A nos portes, un continent a bien de la peine à s'insérer dans les nouvelles technologies. C'est l'Afrique. Prévoyez-vous d'associer à la recherche européenne les pays en développement, en particulier ceux d'Afrique ?

Bien sûr, l'Union Européenne a une responsabilité particulière dans ce domaine et se doit d'apporter un soutien aux efforts de développement. Dans l'actuel 5ème Programme, il est question d'Inco ou Initiatives de coopération. Dans le prochain programme-cadre concernant les maladies, l'idée est de développer en Afrique des centres de lutte contre les trois grandes maladies que sont le sida, la malaria et la tuberculose. Nous voulons soutenir des centres qui font de la recherche sur la biodiversité en Afrique, apporter un support pour concevoir la recherche sur place.

 

Cette recherche implique-t-elle la technologie spatiale ?

La Commission a déjà plusieurs réalisations à son actif. Pour le système Météosat de Deuxième Génération avec des satellites au-dessus de l'Afrique, le Comité du Fond européen de Développement a récemment décidé de financer l'adaptation des terminaux au sol pour la réception des données météorologiques dans une quarantaine de pays africains. Ce travail est réalisé conjointement par l'organisation Eumetsat et le Centre Commun de Recherches. Il y a le projet TREES qui permet un suivi permanent de l'état des forêts tropicales avec des partenaires en Afrique, en Asie du Sud-Est et en Amérique du Sud. Les observations servent à élaborer des programmes régionaux de protection de la biodiversité et de planification des ressources forestières. La Commission a contribué à la réalisation de l'instrument Végétation à bord du satellite SPOT 4. La FAO est l'un des principaux utilisateurs des données sur la vévégation afin de connaître la situation alimentaire globale et de faciliter la lutte contre les criquets dans de nombreuses régions. L'initiative GMES que nous sommes en train de lancer doit permettre un usage accru des systèmes spatiaux en support au développement. Nous veillerons à ce que cet objectif soit poursuivi au plus vite.

 

Comme Commissaire européen de la recherche, comment voyez-vous l'Europe durant ce XXIème siècle ?

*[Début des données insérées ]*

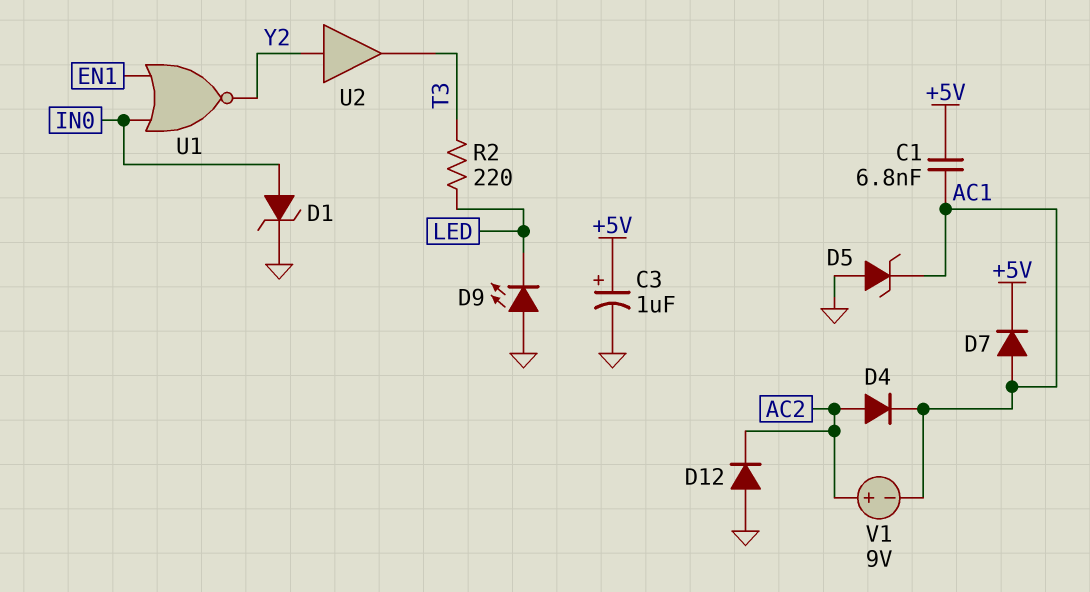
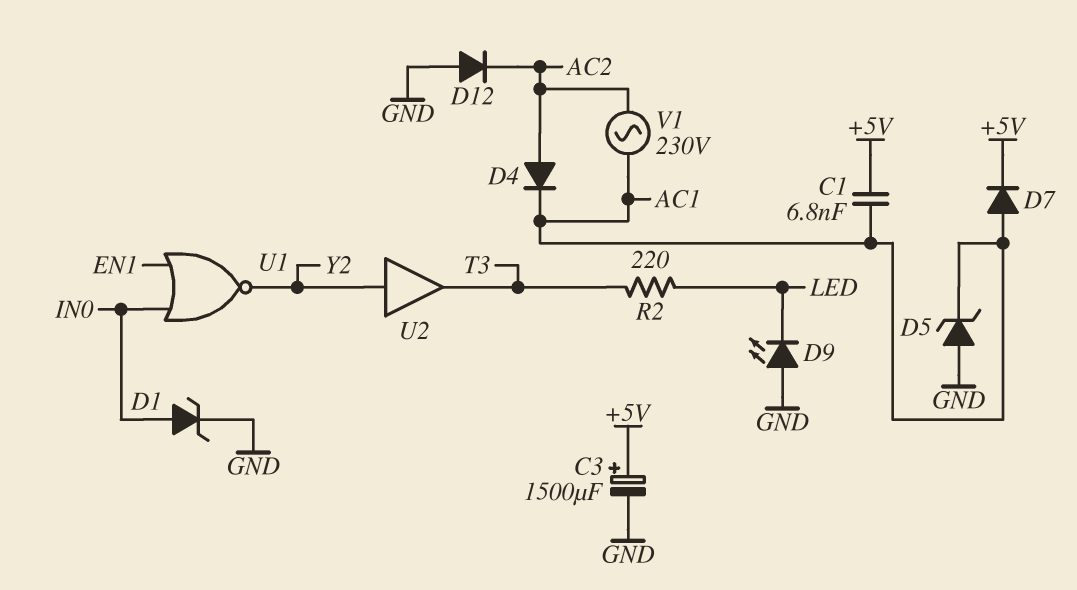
C3: 1uF (plus +5V, minus GND) -> 1500uF (plus +5V, minus GND)
V1: 9V (plus AC2, minus AC1) -> AC 230V (AC1, AC2)

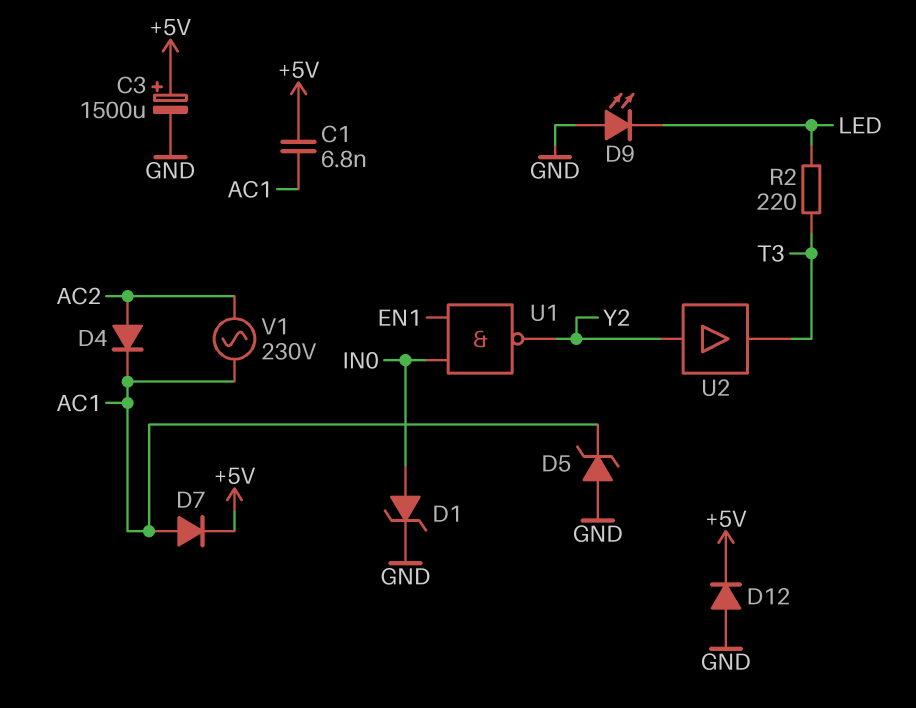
D12: diode (A GND, K AC2) -> diode (A GND, K +5V)
U1: NOR (in EN1, in IN0, out Y2) -> NAND (in EN1, in IN0, out Y2)

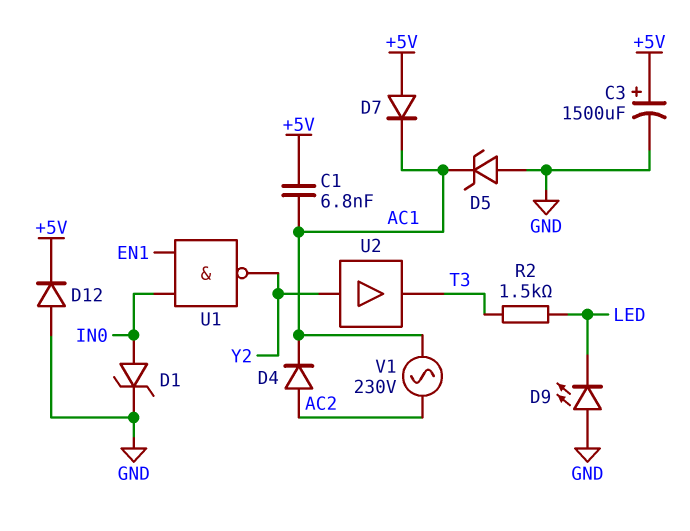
D7: diode (A AC1, K +5V) -> diode (A +5V, K AC1)
R2: 220 (LED, T3) -> 1.5k (LED, T3)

D'après moi, les scientifiques et les industriels sont généralement dans un processus de globalisation. Les nouveaux défis de recherche du XXIème siècle, comme l'identification du génôme humain, la compréhension de l'évolution de l'Univers, se font par des équipes au niveau mondial. Un XXIème siècle extraordinaire nous attend. On va savoir mieux ce qu'on est d'une manière individualisée. Dans l'espace, on va savoir d'où on vient. Par rapport à ce que nous connaissions il y a un siècle, nous nous découvrons à présent mille fois plus petits et nous nous situons à des milliards d'années plus loin. Dans la communauté scientifique, il faut être un Européen qui fait bénéficier les nouvelles connaissances au développement économique C'est le lien entre tout ce qui est recherche et connaissance et ce qui est développement et innovation. Il est indispensable en Europe qu'on établisse bien ces liens entre la recherche et l'innovation. Ces liens qui sont générateurs de richesse préservent notre place dans le monde. En tant que scientifique européen, je partage les grands enjeux d'un XXIème siècle qui nous fait entrer dans une société de la connaissance, où l'immatériel apporte de la plus value.